L'action LVMH reprend +7 % en séance, mais reste loin de ses moyennes mobiles
Le titre du géant du luxe gagne 499,55 euros ce mercredi matin, porté par la vague d'optimisme qui déferle sur le CAC 40, en hausse de 4,28 % en séance. Ce rebond intervient alors que la valeur accusait encore un recul de plus de 20 % sur trois mois, dans un contexte sectoriel longtemps plombé par les tensions géopolitiques.
Le cessez-le-feu États-Unis–Iran provoque un sursaut généralisé du luxe européen
L'annonce ce 8 avril d'un cessez-le-feu entre Washington et Téhéran, assortie de la perspective d'une réouverture du détroit d'Ormuz, déclenche un puissant mouvement de détente sur les marchés européens. LVMH progresse de 7 % par rapport à la clôture de la veille (466,85 euros), un rebond en ligne avec celui observé chez d'autres poids lourds du secteur : Hermès International avance de 7,73 % et L'Oréal de 4,01 %. La détente sur les prix de l'énergie — le Brent a chuté de 15 % pour revenir sous les 100 dollars — allège la pression sur les coûts logistiques et de production des maisons de luxe, fortement dépendantes de chaînes d'approvisionnement mondiales.
Ce sursaut doit néanmoins être replacé dans un contexte de repli prolongé. Le titre affiche encore un recul de 20,62 % sur trois mois et reste en territoire négatif sur un an (-1,59 %). La publication du chiffre d'affaires du premier trimestre 2026, attendue le 13 avril, constituera un test déterminant pour évaluer la solidité de la demande, notamment en Asie et aux États-Unis.
Un rebond technique qui ramène le cours au contact d'une zone de tension
Sur le plan technique, la hausse du jour propulse le titre à 499,55 euros, soit très près de la borne supérieure des bandes de Bollinger fixée à 502,56 euros.
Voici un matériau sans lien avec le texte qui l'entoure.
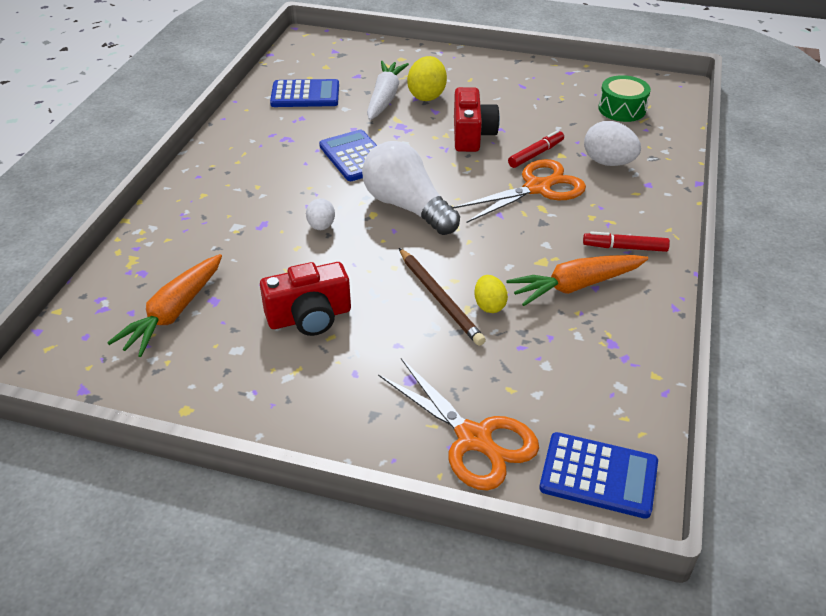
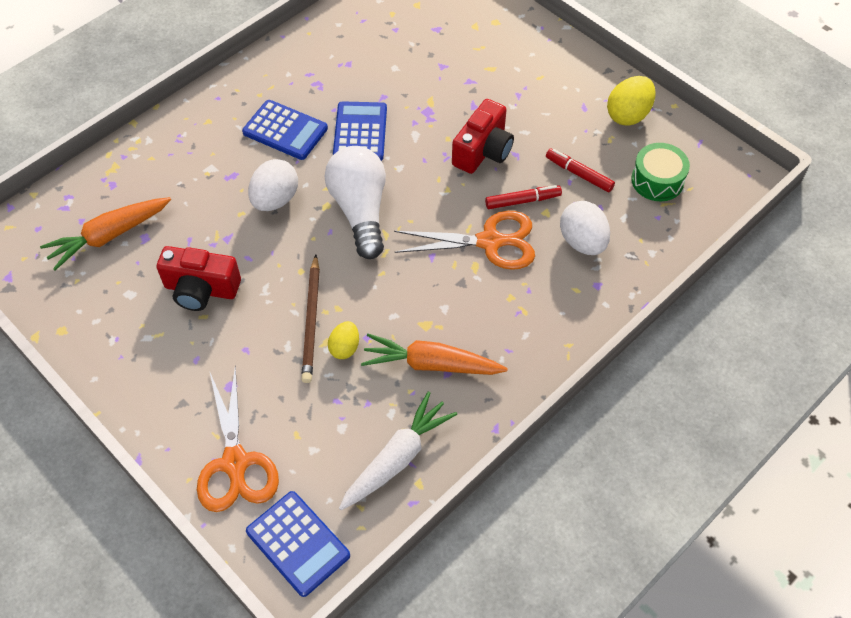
camera: 30 degrees right, 15 degrees up
(305, 95) = (372, 35): blue calculator -> blue calculator (285, 130)
(321, 226) = (275, 199): white egg -> white egg, size x1.63
(385, 98) = (440, 69): white carrot -> white carrot (397, 458)
(427, 95) = (481, 82): yellow egg -> yellow egg (628, 115)
(624, 247) = (509, 345): red marker -> red marker (579, 174)

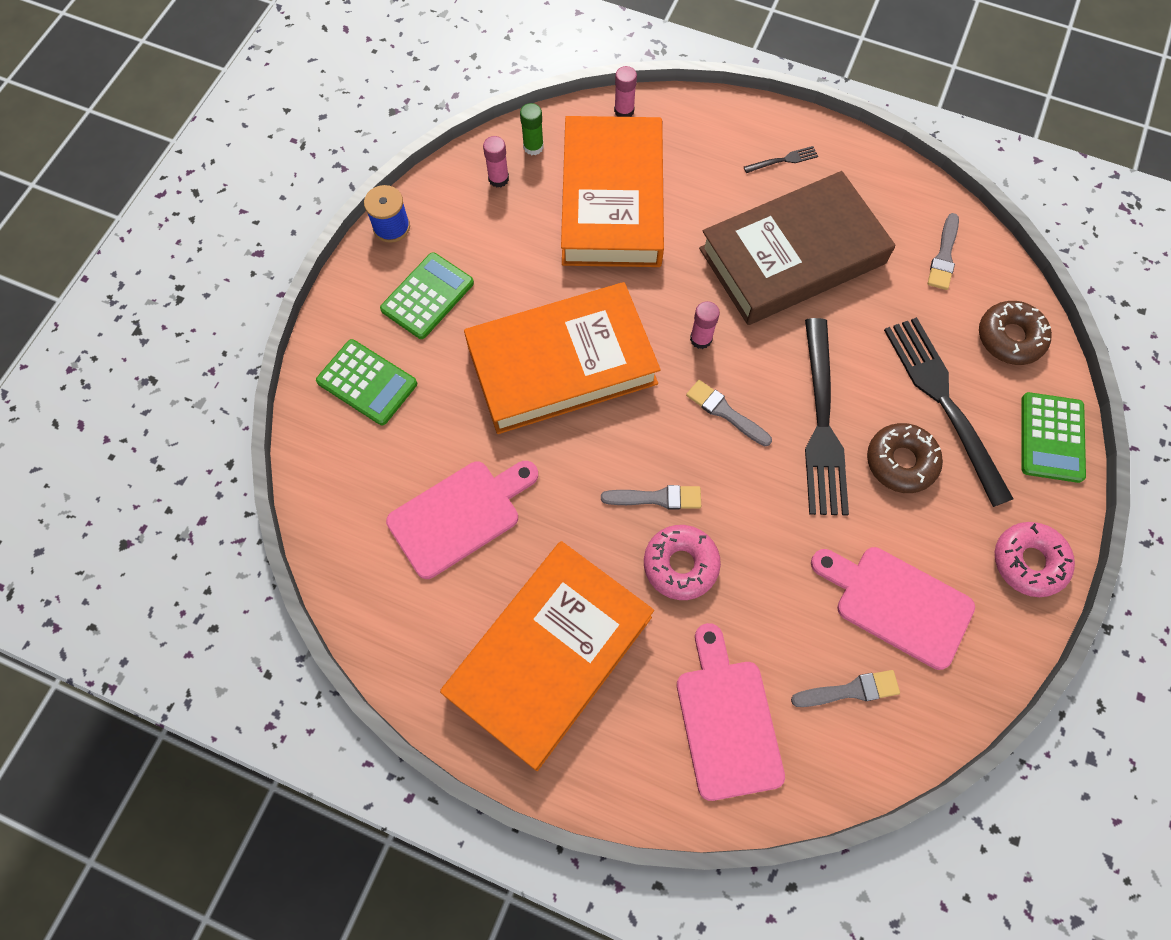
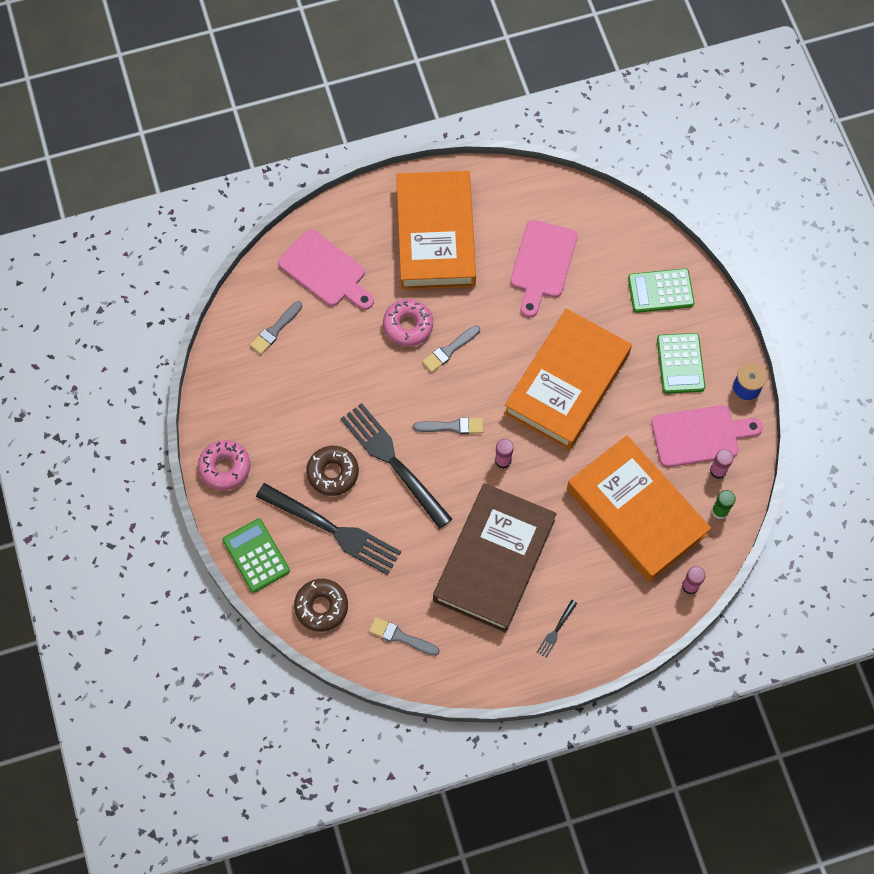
camera: 140 degrees right, 0 degrees up
(897, 603) = (281, 391): pink cutting board -> pink cutting board (700, 435)
(944, 256) = (401, 637): grey brush -> grey brush turned 45 degrees counterclockwise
Le cours se situe dans le haut de son canal de fluctuation récent (95 % de la bande), une zone qui signale habituellement un potentiel de surachat. Le RSI, à 37, demeure toutefois sous le seuil de 50, ce qui indique que la dynamique de moyen terme n'a pas encore basculé en faveur d'une tendance haussière affirmée.
En parallèle, le cours reste inférieur à ses moyennes mobiles à 50 jours (512,00 euros) et à 200 jours (542,47 euros), deux niveaux qui feront office de résistances si le rebond se poursuit. Au calendrier, l'assemblée générale du groupe est prévue le 23 avril, suivie du détachement du solde du dividende 2025 le 30 avril, deux échéances susceptibles d'alimenter l'intérêt sur le titre dans les prochaines semaines.